Russia entered into the fray quite late. And it was not just to prop up its long-time ally. Moscow wanted to counter the growing western influence and to alter their game-plan. It’s been almost a year since Putin stunned the US and its allies by entering the conflict turning the tables on western and regional powers intent on regime change.
And now Vladimir Putin seems to be on the cusp of a pivotal victory in Syria’s civil war that would make it much harder for the US to achieve its stated goal of ousting Bashar Al-Assad without a major military escalation.
Assad’s troops, backed by Russian air power, are bearing down on rebels entrenched in Aleppo, Syria’s most populous city before fighting erupted in 2011. Reclaiming Syria’s commercial capital would give Assad control over all major population centers and cement his hold on a contiguous swath of land from Turkey to Jordan that makes up almost half of the country.
But with the rebels managing to break the siege despite their lack of air power and despite the huge imbalance of power in favor of the Russians and the Iranians and the regime is by itself proof that this is a battle much harder to win than the Russians or the Iranians thought.
At the same there are other developments which are casting doubt over any solution to this raging war in the near future. The growing rapprochement between Turkey and Russia will add another head to this hydra-headed war. Turkey may soften its stand on Assad’s ouster. And this will further weaken the anti-Assad rhetoric.

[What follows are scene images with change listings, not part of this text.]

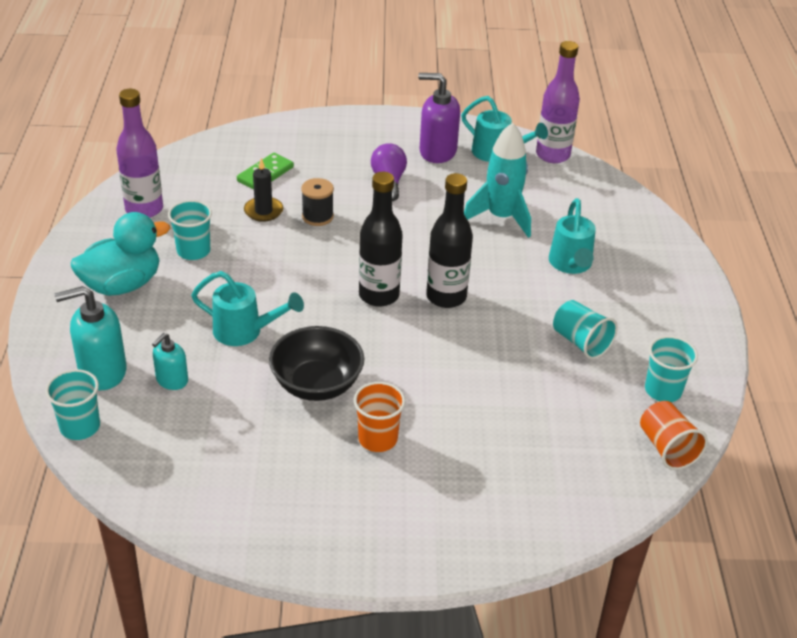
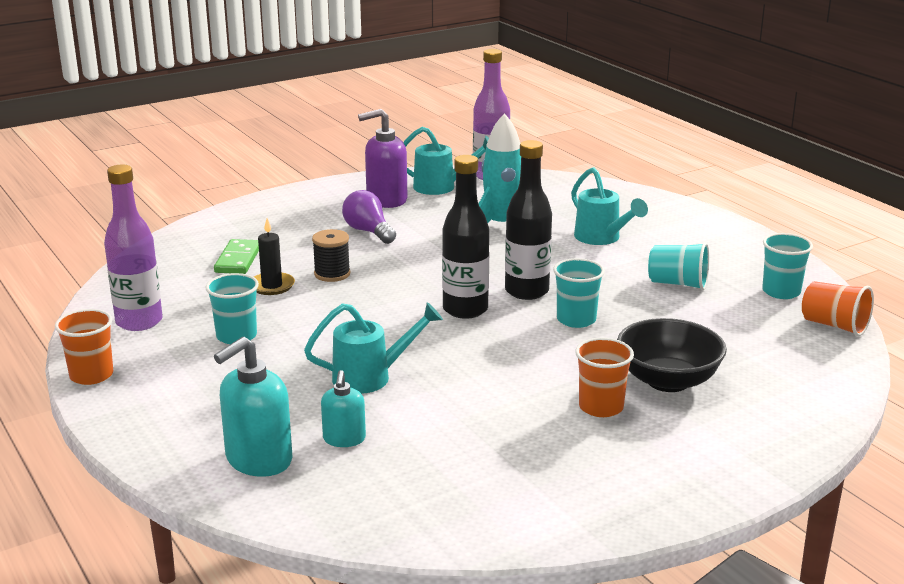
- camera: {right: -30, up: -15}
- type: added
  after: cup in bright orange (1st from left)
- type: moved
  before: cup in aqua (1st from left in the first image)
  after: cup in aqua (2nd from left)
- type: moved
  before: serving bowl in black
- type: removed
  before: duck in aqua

Also, Obama’s failure so far to either destroy IS or topple Assad has frustrated many current and former US officials who backed a plan to arm rebels with
advanced weaponry after a cease-fire negotiated by Moscow and Washington collapsed.

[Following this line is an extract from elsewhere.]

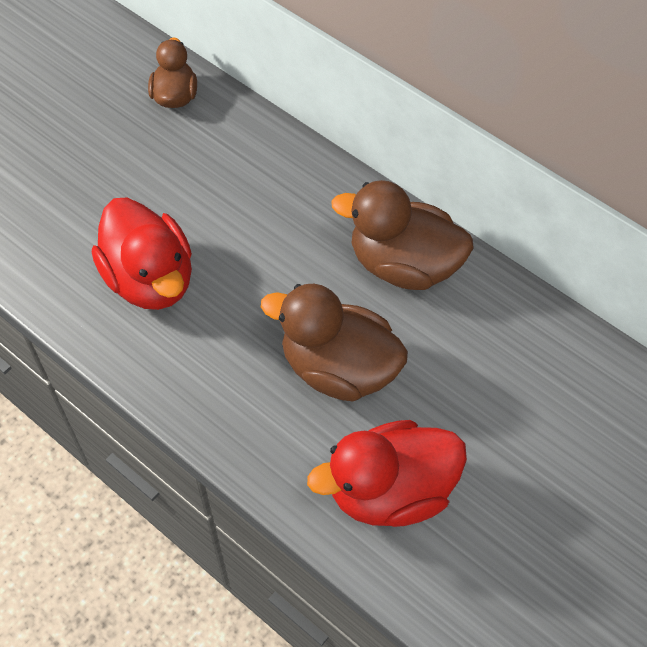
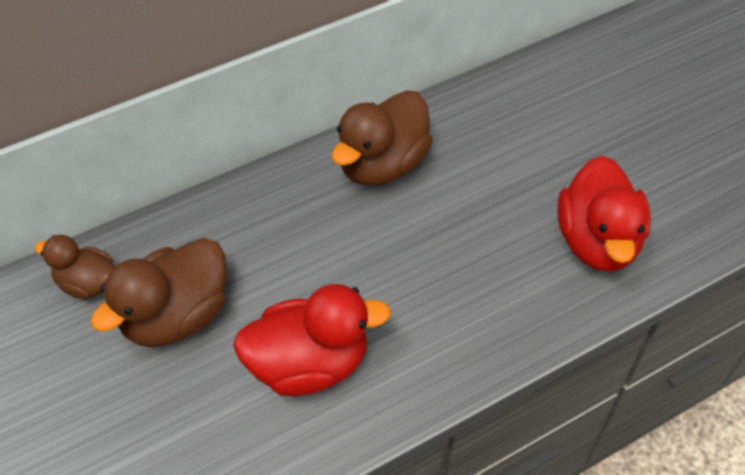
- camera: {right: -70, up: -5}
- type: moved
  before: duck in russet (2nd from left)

Dennis Ross, Obama’s senior Mideast adviser in 2009-2011, said last week the US should punish Assad for breaking the truce by bombing airfields and bases where no Russian troops are present.
Also, Obama’s reluctance makes it clear that Assad won’t be forced out, leaving the next president with few good options for dealing with a Kremlin-backed leader at the epicenter of extremism.
And it is going to elicits huge rethink in the US and a whole set of relationships between the US and partners in the region like Turkey and Saudi Arabia. The next administration will likely be left confronting a situation where a weakened but still powerful Syrian government under Assad controls the former population centers.
Meanwhile, Putin and Assad have been gaining an unbeatable advantage since Russia unleashed an unprecedented amount of firepower. Russia’s backing for the siege of Aleppo and the unfolding humanitarian catastrophe raises doubts about its commitment from pulling the situation back from the brink.
Even with a victory at Aleppo, though, Assad would face an insurgency not unlike what the Americans encountered in Iraq a decade ago.
There are so many weapons floating around in Syria right now that there’ll always be an insurgent element able to take those weapons and use them.